Is It Time To 'Harden' The Internet?

Posted by Dr. Ashutosh Saxena (View Profile | View All Posts) at 10:44 AM

Is It Time To 'Harden' The Internet?

In tech terms, 'hardening' refers to fixing a computer system - sometimes in various layers, with each layer requiring a unique method of security. Today, Internet protocol designers are talking about applying similar security methods to harden the Internet. But, that's no easy feat. Hardening the Internet requires a coordinated effort involving the research community, the infrastructure equipment development community as well as the network service operator community.
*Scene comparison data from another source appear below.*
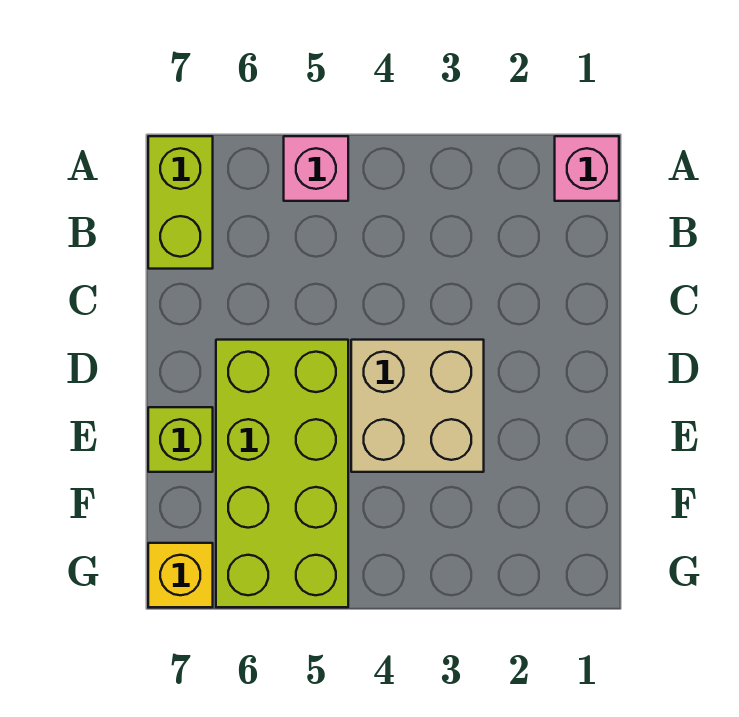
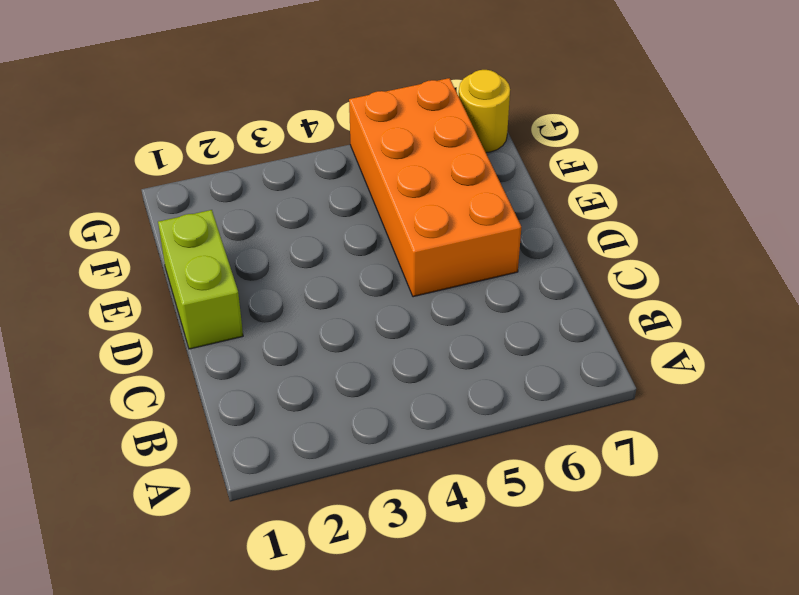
lime brick D1:E1 level 1 -> lime brick A7:B7 level 1
orange brick D5:G6 level 1 -> lime brick D5:G6 level 1
yellow round brick G7 level 1 -> yellow brick G7 level 1
none -> pink brick A1 level 1
none -> pink brick A5 level 1

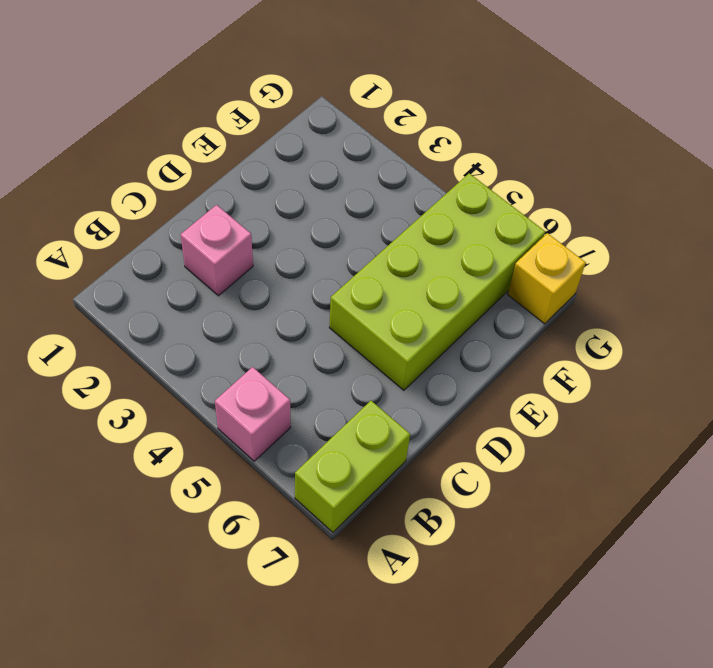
pink brick C2 level 1 -> pink brick A1 level 1
none -> tan brick D3:E4 level 1
none -> lime brick E7 level 1

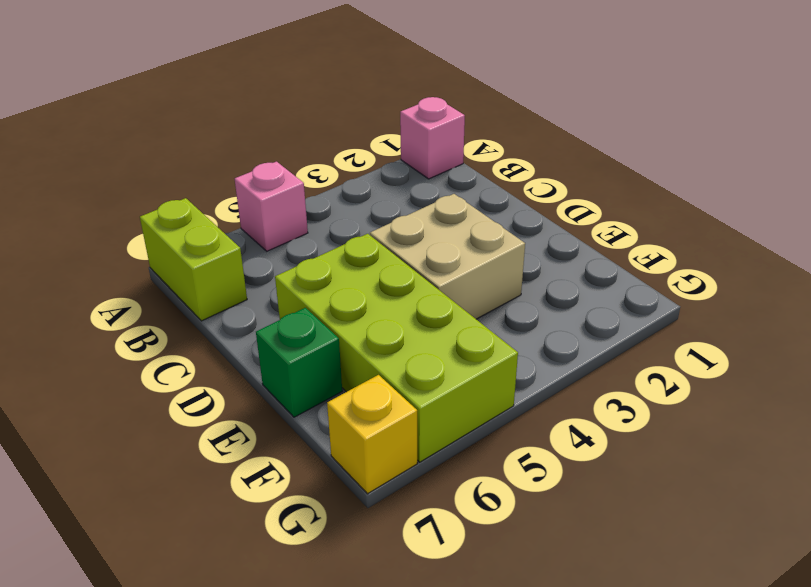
green brick E7 level 1 -> lime brick E7 level 1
Discussions around hardening the internet has been around for over a decade, especially with regard to surveillance versus security. Historically, there has always been a conflict between the need for surveillance in the interest of national security and the need for network security for Internet users. Prevailing opinions are that pervasive monitoring is a technical attack that should be mitigated by the likes of Internet Engineering Task Force, a volunteer-run organization that promotes Internet standards protocols, wherever possible. The Internet engineering community has consistently taken a consensus position that pushes back against technology-based and indiscriminate government surveillance. The engineering community believes that extensive and indiscriminate surveillance is an assault on individual privacy, and that tightened protocols should make surveillance more expensive or not easily feasible in the least.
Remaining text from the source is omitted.